A three year open sore within the human rights community will be closed this evening when Gita Sahgal officially launches her new organisation, the Centre for Secular Space, at Toynbee Hall. Sahgal will also be launching the group’s first report, ‘Double Bind: The Muslim Right, the Anglo-American Left, and Universal Human Rights’ highlighting the ongoing scandal of the left’s promiscuous embrace of radical Islamists.

The story of Gita Sahgal has been covered before but is worth revisiting. A lifelong human rights activist, Sahgal worked on issues relating to women’s rights, religious extremism, and racism before heading up the Gender Unit at Amnesty International. Then, three years ago she was dramatically sacked after expressing concern at the way the group was embracing deeply reactionary Islamists.

In particular, Sahgal was upset at Amnesty’s relationship with Moazzam Begg who is perhaps Britain’s best known and most high profile Guantanamo Bay detainee. Begg had run a bookstore in Birmingham during the 1990s which was investigated on suspicion of supporting terrorism, although no charges were ever brought against any of the staff. Begg then packed his bags and moved from the Midlands to Afghanistan where he lived until shortly after 9/11. When the American invasion took place he fled to Pakistan, was arrested, and subsequently sent to Guantanamo Bay.

‘Double Bind’ revisits this issue, exploring Begg’s background and the wider Islamist milieu to which he belongs. While it ostensibly focuses on the fissiparous and short-termism of the Islamist-Leftist alliance, what the report also demonstrates is that it is perfectly possible to speak up for human rights abuses without whitewashing those who would themselves perpetrate similar injustices.

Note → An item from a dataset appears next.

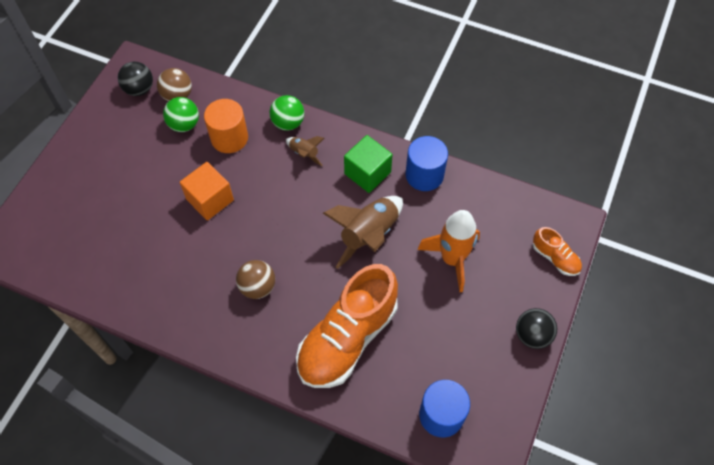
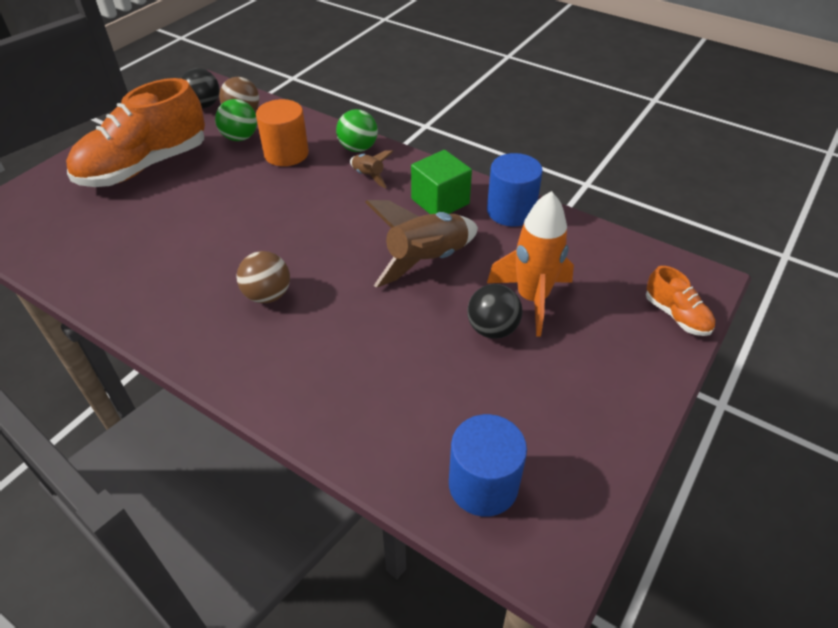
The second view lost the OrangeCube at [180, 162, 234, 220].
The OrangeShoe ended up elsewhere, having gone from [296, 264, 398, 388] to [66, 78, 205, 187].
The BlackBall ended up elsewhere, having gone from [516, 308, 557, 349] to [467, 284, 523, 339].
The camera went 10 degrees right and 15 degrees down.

To appreciate just how far the human rights community has succumbed to relativist dogma, bear in mind that while Sahgal has been shunned for the last three years Begg has remained one of its champions. Sahgal is now, finally, in a position to fight back. Her new group is set to provide a necessary and long overdue counterblast to much of the errant thinking that has arrested large parts of the left. ‘Double Bind’ demonstrates that Sahgal intends to confront many of the pernicious misconceptions that led to her ousting from Amnesty. Expect to hear a lot more from her and the Centre for Secular Space over the coming year.